What strategic and financial buyers look for in acquisitions, and how you can get top dollar.

If all family businesses were beauty queens, their owners would have little trouble finding buyers when they’re ready to sell. But in the real world there are far more Plain Janes than there are Miss Americas, and getting a good price for these less attractive companies can be difficult.

Difficult, but not impossible. Because many of these seemingly ordinary companies have very good features that, if identified and enhanced, can make them alluring to buyers that are willing to pay top dollar.

Consider some of the characteristics that make a family business unattractive to potential buyers. One is an apparent lack of a second tier of management. If the owner and his family sell the business, who’s going to run it afterward?

Another is the lack of any proprietary or defensible position in the company’s industry. Buyers like companies that have carved out a niche for themselves—a position in the market that few, if any, other companies occupy; these companies will almost certainly command a higher price than businesses with hordes of competitors.

A third turnoff to prospective buyers is a lack of growth—a situation in which sales and earnings have reached a plateau. A company that’s growing at a rate of 20 percent or even 10 percent annually will fetch a far higher price than a company that has reached maturity.

A company afflicted with this misperception was Aerosol Services Company Inc., located in the City of Industry, a suburb of Los Angeles. In 1993, when ASC retained our investment banking firm to find a buyer, I saw a company that had been in business since 1967, had grown to the point where sales exceeded $50 million a year, and was quite profitable. Stability, size, and profitability—all pluses in the eyes of a potential buyer.

But at first glance, ASC also seemed to have all three of the previously noted negative features. The founders and key executives of ASC were 67 and 57 years old; one was past normal retirement age and the other was fast approaching it. The company was in a relatively mundane business, the contract packaging of consumer products ranging from lubricants to hair sprays, gels and lotions. And there appeared to be little prospect for significant further growth in sales and profits because ASC was already the largest contract packager on the West Coast and its sales had flattened out in recent years.

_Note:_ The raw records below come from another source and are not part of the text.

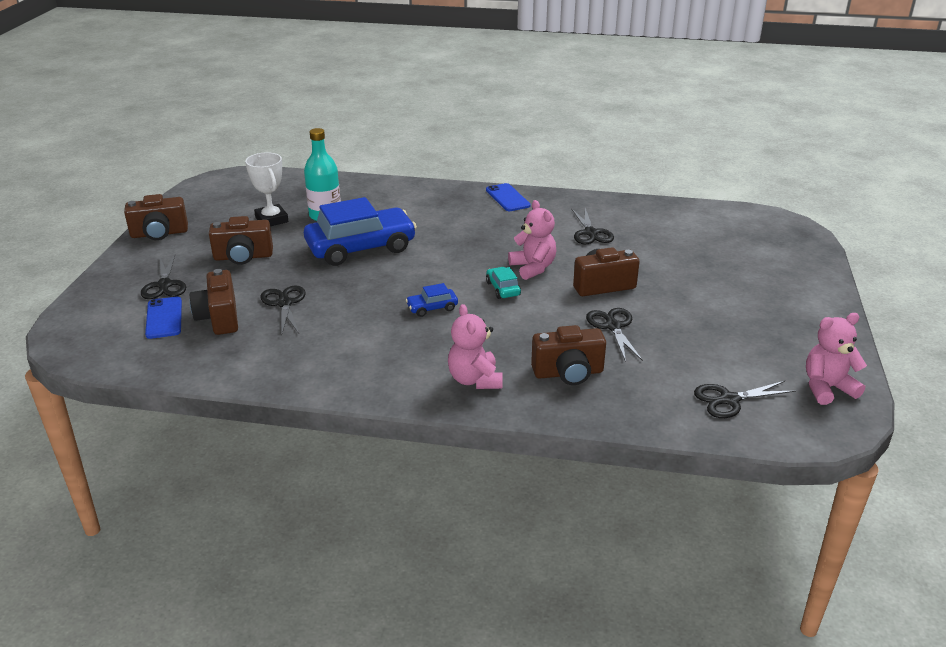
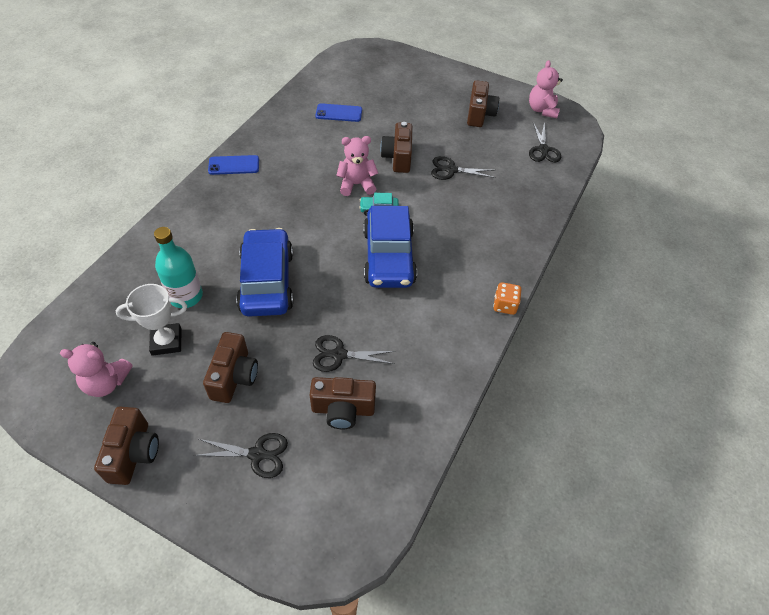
camera: 75 degrees left, 20 degrees up
(164, 318) = (323, 458): blue phone -> blue phone (339, 113)
(397, 401) = (504, 305): none -> orange dice
(432, 308) = (388, 257): blue car -> blue car, size x2.37
(475, 380) = (491, 257): pink teddy bear -> pink teddy bear (106, 382)
(568, 373) = (497, 208): brown camera -> brown camera (479, 114)
(590, 233) = (321, 139): black scissors -> none

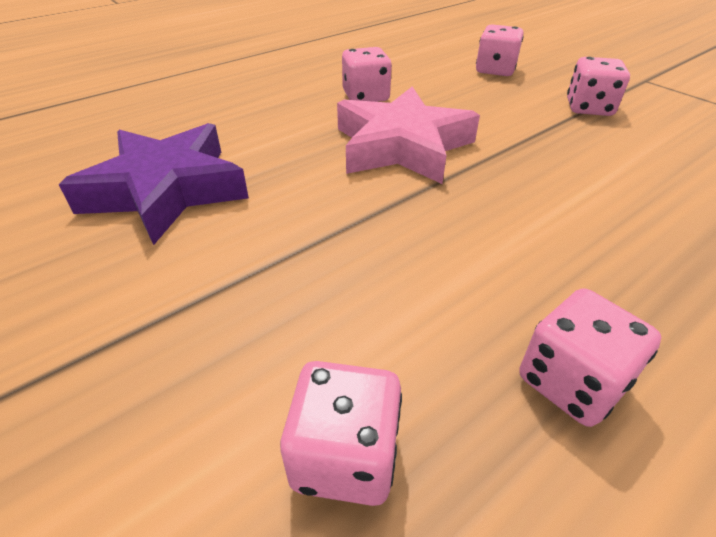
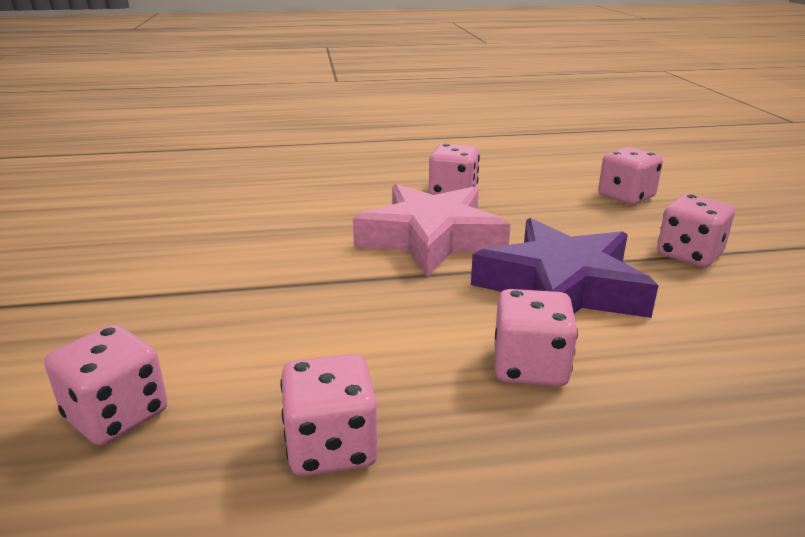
camera: 30 degrees right, 15 degrees down
(166, 190) = (208, 222): purple star -> purple star (561, 287)
(609, 239) = (530, 367): none -> pink dice

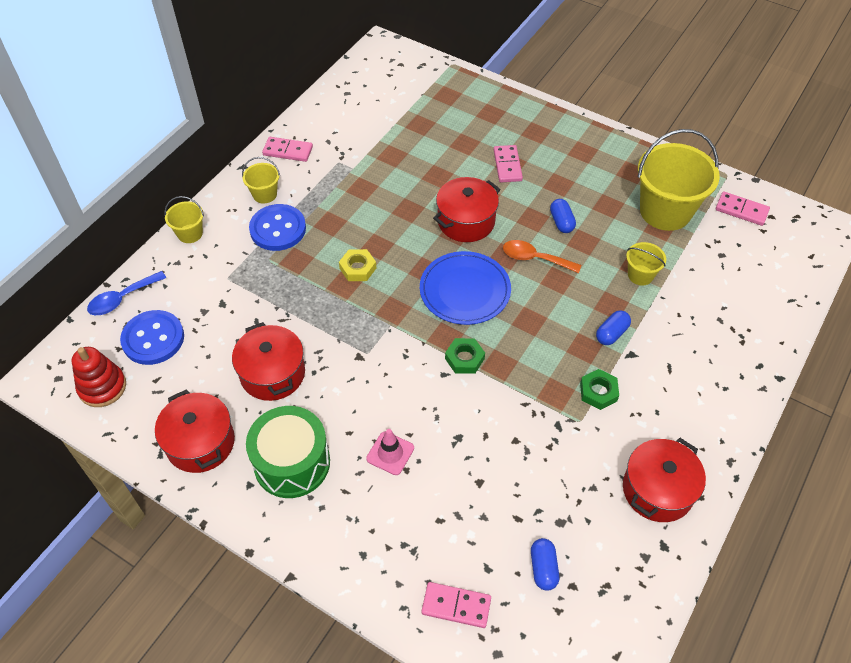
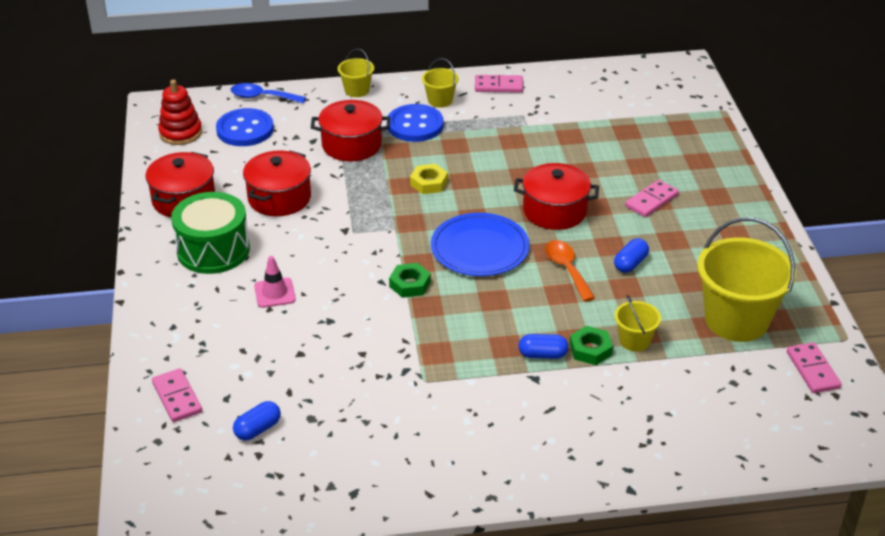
camera: 50 degrees right, 15 degrees down
(288, 151) = (498, 86): pink domino -> pink domino turned 60 degrees counterclockwise
(598, 392) = (468, 377): green nut -> green nut (590, 349)
(657, 490) = (407, 462): red pot -> red pot (351, 145)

My colleagues and I knew the key would be in properly positioning and presenting the company. ASC’s founders and owners, President Walter Lim and his brother, Executive Vice-President Howard Lim, had built a strong second level of management consisting of eight executives; these managers had been with the company for an average of nine years. We believed that the value of ASC could be enhanced by giving these executives an opportunity to buy stock in ASC when it was sold; as part owners, their ongoing commitment to the company would be even stronger. The Lims accepted this suggestion and it became a major selling point in our subsequent negotiations with potential buyers.

We also determined that ASC had created a strong proprietary position in its industry. The company was widely known for its technical expertise; not only did it provide packaging services for many well-known consumer products, it also created many products for its customers.

For example, a customer might say, “We want a hair conditioner with this kind of texture, this kind of aroma, this kind of sheen, this kind of hold.” ASC, in its fully-equipped laboratory, would develop different formulations until the customer was satisfied. Then the customer would contract with ASC to do all of the packaging of the new product.

This capability clearly distinguished ASC from other contract packagers who simply made products according to their customers’ formulations, and it tremendously increased ASC’s marketability.

We also found a way to deal with the apparent lack of growth potential at ASC. We knew that potential buyers would be impressed when we pointed out that ASC continued to be very profitable despite the worst economic downturn since the Great Depression. But we realized that we had an even more powerful sales pitch to present when we learned that ASC could expand into some related areas of business, such as providing new packaging services to the company’s existing customers. This held out the promise of sharply increased revenues and profits.

Having marshaled our arguments against the apparent negatives and for the positives we had identified, we turned to the next question: What kind of buyer should we seek for ASC? Prospective purchasers generally fall into one of two categories: strategic buyers and financial buyers.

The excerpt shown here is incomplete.